Una nuova stangata è stata decisa “dalle autorità” sulle tariffe per l’elettricità e il gas. Dopo gli aumenti già scattati a luglio, dal primo ottobre, secondo quanto ha stabilito l’Arera (Autorità per l’energia), la luce costerà il 7,6% in più (pari a 32 euro in più nell’anno ‘scorrevole’ 2018), mentre il metano salirà del 6,1% (+61 euro). A luglio erano scattati gli aumenti del 6,5% per la luce e dell’8,2% per il gas. Facendo la somma stiamo parlando del 14,1% di aumento sull’elettricità e del 14,3% sul gas.
Secondo le autorità a pesare sono in particolare l’aumento delle materie prime energetiche, la crescita del prezzo dei permessi di emissione di Co2 e lo stop dei reattori nucleari in Francia.
“Per far fronte ai forti aumenti dei prezzi delle materie prime energetiche e delle quotazioni all’ingrosso dell’energia elettrica e del gas che hanno raggiunto in Italia e in Europa livelli record”, per la luce Arera afferma di aver rinnovato il blocco degli oneri generali di sistema: con questa manovra l’Arera “utilizza nella misura massima possibile la sua azione di ‘scudo'” ottenendo “il contenimento della spesa” per circa 1 miliardo.
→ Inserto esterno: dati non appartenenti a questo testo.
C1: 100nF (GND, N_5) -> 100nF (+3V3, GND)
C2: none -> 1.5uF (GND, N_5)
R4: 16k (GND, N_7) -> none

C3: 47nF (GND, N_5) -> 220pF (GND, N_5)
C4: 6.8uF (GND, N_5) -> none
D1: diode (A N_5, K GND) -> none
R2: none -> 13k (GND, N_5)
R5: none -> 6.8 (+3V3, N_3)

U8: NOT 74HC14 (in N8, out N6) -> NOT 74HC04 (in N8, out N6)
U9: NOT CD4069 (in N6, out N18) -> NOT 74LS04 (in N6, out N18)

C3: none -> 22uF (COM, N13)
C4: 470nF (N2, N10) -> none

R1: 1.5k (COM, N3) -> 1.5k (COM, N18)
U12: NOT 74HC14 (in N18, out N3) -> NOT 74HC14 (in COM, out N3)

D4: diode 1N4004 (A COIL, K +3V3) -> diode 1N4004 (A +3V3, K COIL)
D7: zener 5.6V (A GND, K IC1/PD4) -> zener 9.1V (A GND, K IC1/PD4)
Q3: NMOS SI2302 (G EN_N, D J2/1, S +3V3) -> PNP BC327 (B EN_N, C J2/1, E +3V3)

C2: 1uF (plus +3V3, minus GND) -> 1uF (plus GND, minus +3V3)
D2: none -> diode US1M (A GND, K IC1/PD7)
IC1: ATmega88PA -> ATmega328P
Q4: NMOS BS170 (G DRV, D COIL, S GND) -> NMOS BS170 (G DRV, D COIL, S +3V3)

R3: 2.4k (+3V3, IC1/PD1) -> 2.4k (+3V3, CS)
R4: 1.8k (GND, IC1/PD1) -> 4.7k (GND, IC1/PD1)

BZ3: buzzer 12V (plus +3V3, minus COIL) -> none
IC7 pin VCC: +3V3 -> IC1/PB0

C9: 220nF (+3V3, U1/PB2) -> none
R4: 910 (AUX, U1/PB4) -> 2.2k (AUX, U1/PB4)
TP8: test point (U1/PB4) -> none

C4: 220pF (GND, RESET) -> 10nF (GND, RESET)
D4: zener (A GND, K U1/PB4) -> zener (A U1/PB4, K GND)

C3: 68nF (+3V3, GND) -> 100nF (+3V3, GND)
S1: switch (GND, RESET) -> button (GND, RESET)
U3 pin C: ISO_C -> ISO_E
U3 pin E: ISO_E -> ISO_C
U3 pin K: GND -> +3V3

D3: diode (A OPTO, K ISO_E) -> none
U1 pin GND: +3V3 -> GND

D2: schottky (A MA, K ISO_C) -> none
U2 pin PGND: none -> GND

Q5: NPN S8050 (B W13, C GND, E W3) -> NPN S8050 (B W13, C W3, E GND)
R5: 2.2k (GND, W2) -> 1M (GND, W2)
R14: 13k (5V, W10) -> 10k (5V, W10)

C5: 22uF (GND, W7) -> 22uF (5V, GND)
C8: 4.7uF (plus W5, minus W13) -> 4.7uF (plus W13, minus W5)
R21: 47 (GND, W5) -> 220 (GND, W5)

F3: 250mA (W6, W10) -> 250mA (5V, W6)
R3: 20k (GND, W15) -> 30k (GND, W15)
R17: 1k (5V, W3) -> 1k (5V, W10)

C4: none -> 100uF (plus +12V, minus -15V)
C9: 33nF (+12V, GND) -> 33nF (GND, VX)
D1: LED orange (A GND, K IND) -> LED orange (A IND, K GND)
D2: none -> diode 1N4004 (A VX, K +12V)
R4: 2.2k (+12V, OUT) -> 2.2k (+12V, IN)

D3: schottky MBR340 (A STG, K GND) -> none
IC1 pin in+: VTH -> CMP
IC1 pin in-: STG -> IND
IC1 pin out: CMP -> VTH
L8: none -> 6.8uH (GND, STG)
Gli oneri generali di sistema pesano per il 20% sull’energia elettrica e per il 4% sul gas (dove però l’Iva viene conteggiata anche sull’imposta di consumo, praticamente una tassa… sulla tassa).
La prima osservazione che balza agli occhi è che nessuna retribuzione è aumentata o verrà aumentata in proporzione agli aumenti su questi servizi di prima necessità. Tutti i meccanismi di adeguamento dei salari al carovita sono stati aboliti “perchè facevano aumentare l’inflazione”. I più giovani non sanno che fino al 1993 esisteva un meccanismo di adeguamento automatico. Lo avevano taglieggiato già nel 1984 (governo Craxi) e lo hanno eliminato totalmente con l’accordo di concertazione tra governo (Ciampi), Confindustria e Cgil Cisl Uil nel 1993, il secondo dei “governi di Maastricht” con cui è iniziato il declino generale delle condizioni di vita di lavoratori e settori popolari.
La seconda osservazione è che “l’abbassamento dell’inflazione” perseguito con criminale metodicità dal 1992 in poi su input del modello tedesco, ha prodotto una deflazione ancora peggiore. Paradossalmente, la prima (l’inflazione) è, dentro certi limiti, un indicatore di vivacità del sistema economico, la seconda (la deflazione) è un indicatore di stagnazione.
Dopo anni di lotta contro una inflazione inesistente, i salari e quindi i consumi e gli investimenti sono stagnanti. I gruppi capitalisti vorrebbero far quadrare il cerchio tenendo bassi i salari e pretendendo che i consumi crescano lo stesso. Hanno puntato sistematicamente a ovviare a tale incongruenza seguendo pedissequamente il modello mercantilista tedesco fondato sulle esportazioni. La depressione del mercato interno era funzionale alla competizione sul mercato mondiale. Ma il giochetto ha fatto corto circuito. Da qui la perversa soluzione di riscaricare sulle tariffe, e quindi sulle condizioni di vita delle famiglie, l’accumulazione di profitti ai privati nonostante le tensioni internazionali sulle materie prime energetiche.
Quindi salari fermi e aumento delle tariffe. Nei decenni trascorsi questo avrebbe provocato immediatamente scioperi, blocchi stradali, reazioni sociali furibonde. Ma oggi? Oggi, Cgil Cisl Uil hanno consapevolmente consentito questa situazione. Per riorganizzare una seria lotta contro il carovita (autoriduzione delle bollette etc.) serve una nuova generazione di militanti e attivisti. Al governo non c’è più l’odiata “casta” né i volenterosi maggiordomi di Bruxelles ma un triumvirato di annunciatori mirabolanti e di restauratori materiali delle disuguaglianze sociali.
Quando arriveranno le bollette/stangata di luce e gas a novembre, sarà difficile accollare il problema agli immigrati o alla “casta”. Le autorità stanno consentendo, ancora una volta, l’assicurazione della remunerazione alle società private a cui hanno svenduto i servizi pubblici essenziali, a quei capitalisti “bollettari” e parassiti che incassano senza dover muovere un dito e con un rischio di impresa pari a zero.
Ce n’è abbastanza per cominciare ad alzare la testa, alzare la voce, impugnare il lato del tavolo da rovesciare. A cominciare dalla manifestazione nazionale del prossimo 20 ottobre per le nazionalizzazioni proprio dei servizi e delle reti strategiche.